Xyloglucans are the most abundant hemicellulose in the primary cell walls of dicotyledonous plants [54]. Xyloglucan is made up of a backbone of β(1,4)-linked glucose residues and generally branched with α(1,6)-linked xylose residues which often link to a β(1,2)-linked galactose residue sometimes followed by a α(1,2)-linked L-fucose residue. There were 9 enzymes participate in the metabolisms of xyloglucan [58]. The xyloglucan often contains glucose, xylose, and galactose in a molar ratio of approximately 4:3:1, which function as a storage polysaccharide. In contrast, the fucosylated xyloglucan is a structure polysaccharide in cell wall, which contain glucose, xylose, galactose and fucose of approximately 4:3:1:1 [59]. Our results displayed that xyloglucan glycosyltransferase (EC:2.4.1.168), xyloglucan 6-xylosyltransferase (EC:2.4.2.39), galactoside 2-α-l-fucosyltransferase (EC:2.4.1.69) genes were down-regulated in the first stages and then up-regulated and xyloglucan galactosyltransferase (EC:2.4.1.?) genes were gradually up-regulated, indicating that the synthesis of xyloglucan was enhanced. Besides, Endo-1,3;1,4-β-d-glucanase (EC:3.2.1.6), α-xylosidase (EC:3.2.1.177), α-l-fucosidase (EC:3.2.1.51), and β-galactosidase (EC:3.2.1.23) were down-regulated, suggesting that the degradation of xyloglucan was weakened. For glucose, xylose, and fucose residues of xyloglucan, the expression abundance of synthesis-related enzyme genes were higher than degradation-related enzyme genes. For galactose residues of xyloglucan, the expression abundance of synthesis-related enzyme genes were far less than degradation-related enzyme genes in the first stage and became close in the latest two stage. These gene expression patterns implied the accumulation of xyloglucans in cold-stored loquat fruits, especially the structure xyloglucans. Xyloglucan endotransglucosylase/hydrolase (EC:2.4.1.207) catalyzes the reversible formation of xyloglucan and grafts new xyloglucan molecules into the cell wall structure [60]. The enzyme genes were obviously up-regulated with the highest expression abundance among all enzyme genes in the predicted pathway, which illustrated the active cell wall strengthening in cold-stored loquat fruits.
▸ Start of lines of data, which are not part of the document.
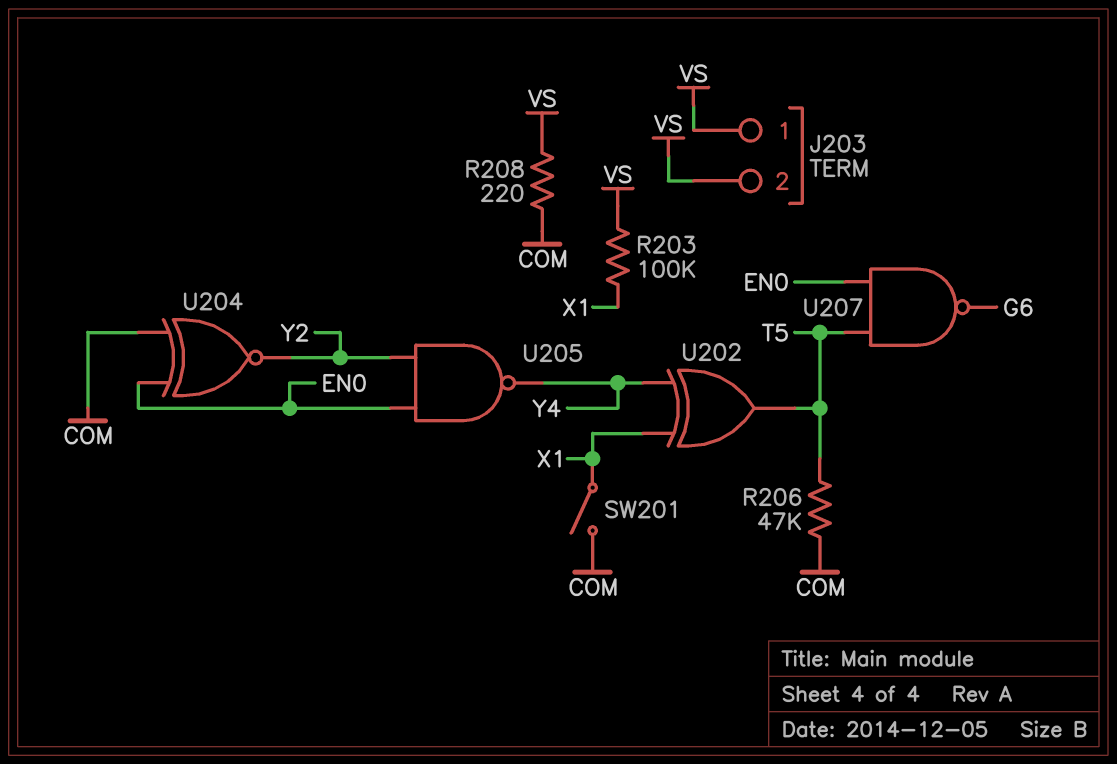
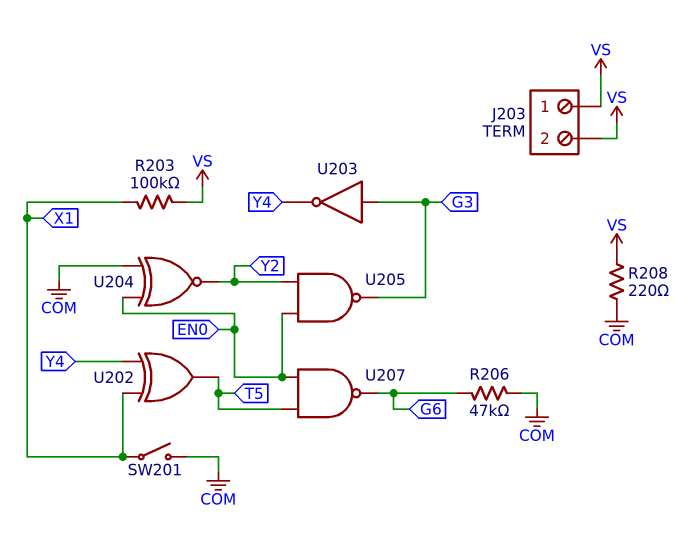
R206: 47k (COM, T5) -> 47k (COM, G6)
U203: none -> NOT (in G3, out Y4)
U205: NAND (in EN0, in Y2, out Y4) -> NAND (in EN0, in Y2, out G3)

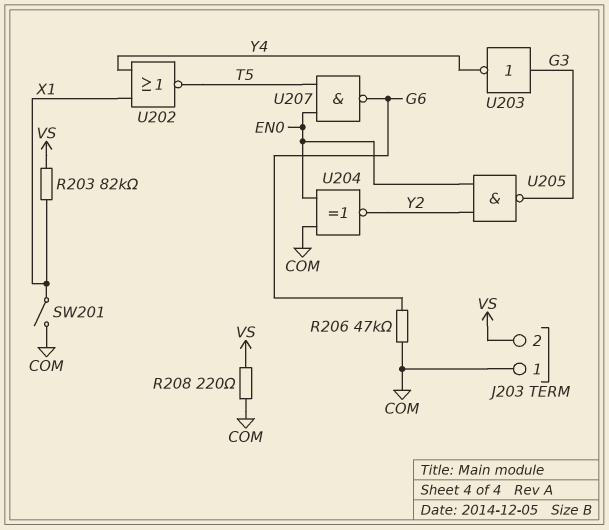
J203 pin 1: VS -> COM
R203: 100k (VS, X1) -> 82k (VS, X1)
U202: XOR (in X1, in Y4, out T5) -> NOR (in X1, in Y4, out T5)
Mannans have structural functions that cross-link cellulose and other main hemicelluloses in cell walls [61]. The expression abundance of α-1,3/1,6-mannosyltransferase (EC:2.4.1.257/2.4.1.132) genes were similar to α-mannosidase (EC:3.2.1.24) genes, indicating the content of mannans was relatively stable. Glucomannan is a structural hemicellulose in plant secondary cell walls, which is consist of β(1,4)-linked D-mannose and D-glucose at a ratio of 1.6:1, with about 8% branching [62]. The expression abundance of glucomannan 4-β-mannosyltransferase (EC:3.4.1.32) were far lower than mannosyl-oligosaccharide glucosidase (EC:3.2.1.106) that suggested the glucomannan might be degraded. Therefore, the increased content of hemicellulose in cold-stored loquat fruits might attribute to the accumulations of xylans and xyloglucans, which were caused by the expression of related enzyme genes.

4. Conclusions

In conclusion, we reported the transcriptomic responses in E. japonica fruits during postharvest cold storage using the RNA-seq technology and de novo analysis based on Illumina HiSeqTM 4000 platform. Firstly, our results displayed the overall transcriptomic responses of loquat fruits under postharvest cold storage stress. Besides, we found that protein kinases and phosphatases, and Ca2+ signal components were related to the cold adaption of postharvest loquat fruits. Finally, we predicted a putative pathway related to the major sugars and polysaccharides metabolisms to further investigate the changes of these saccharides in cold-stored loquat fruit. Taken together, these results provide a foundation and orientation for future studies on improving the postharvest life of E. japonica.